The very large Texaco refinery in Port Arthur was built in 1902. The equally large Gulf refinery next door in Port Arthur was built in 1901. These were two of the large refineries in the US for many years and still produce large quantities today. Add the large Mobil refinery in Beaumont and some others in the golden triangle. This is normally called southeast Texas. Then there was the large Humble (later Exxon) refinery in Baytown built in about 1905 to refine in part the crude from the Humble oil field discovered in 1904. This has always been one of Exxon's largest refineries. All of these companies had large fleets of tank cars, some of which were leased, depending on the era on is modeling.
I suggest you read "Early Texas Oil" to get a better idea of the oil and gas production and refinery operations in Texas. A similar book on "Early Oklahoma Oil" will provide data for Oklahoma.
Reminds me of one comment on another list of someone saying it never rained in Texas. He had changed planes once in El Paso, on the other end of the state, and that was his only experience in the state.
Cyril Durrenberger
devansprr <devans1@...> wrote:
--- In STMFC@..., "Mike Brock" <brockm@...> wrote:
Incidentally, I note that two of the 35 trains in my frt conductor's
book
contain a few Sinclair tank cars.

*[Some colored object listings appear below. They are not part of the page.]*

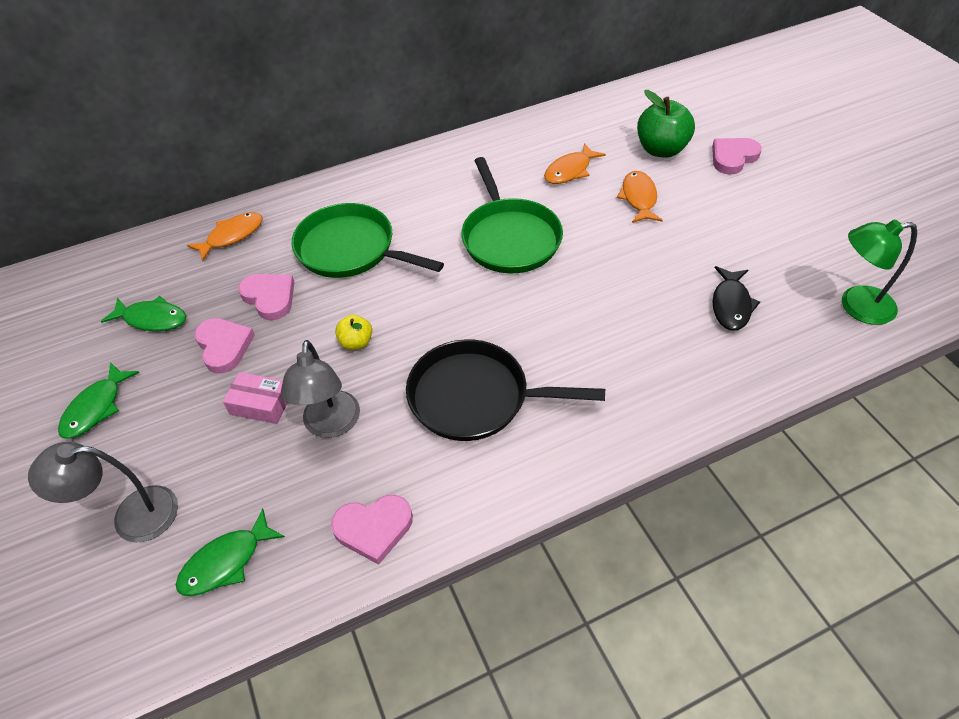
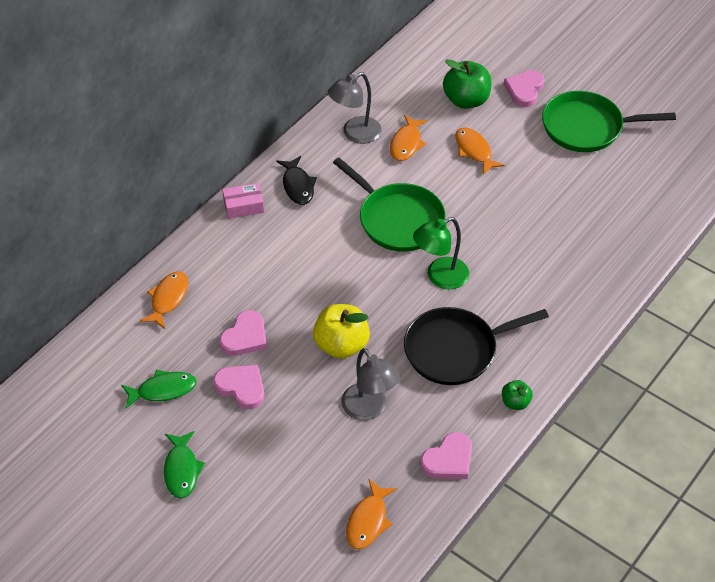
camera: 30 degrees left, 0 degrees up
(132, 516) = (278, 524): grey lamp -> grey lamp (355, 134)
(226, 562) = (368, 521): green fish -> orange fish
(261, 404) = (306, 416): pink box -> pink box (243, 206)
(270, 297) = (245, 337): pink heart -> pink heart turned 105 degrees clockwise
(350, 249) = (278, 274): green pan -> green pan (586, 127)
(356, 342) = (341, 345): yellow apple -> yellow apple, size x1.88
(504, 491) = (515, 402): none -> green apple
(731, 305) = (586, 216): black fish -> black fish (298, 186)
(856, 306) = (667, 187): green lamp -> green lamp (440, 277)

One with 59 [ 63% ] and one with 52 [
42% ]. Based on max train lengths of 35 cars, that means I will need
22 SDRX
tank cars. I have [ gasp ] 5.
Something tells me...
Mike Brock
Mike,
With all of the discussion I have lost track - your conductor book is
UP main in WY post war?
Modeling WWII I'm trying to keep track of which would be the likely
reporting marks on tank trains that ran over the PRR in the east.
Plus, I was under the impression that during this era that a lot of
the refining was north of the gulf - closer to Oklahoma, northern TX,
Kansas, and even eastern Colorado? Gulf coast refining flourished
later after drilling started in the gulf??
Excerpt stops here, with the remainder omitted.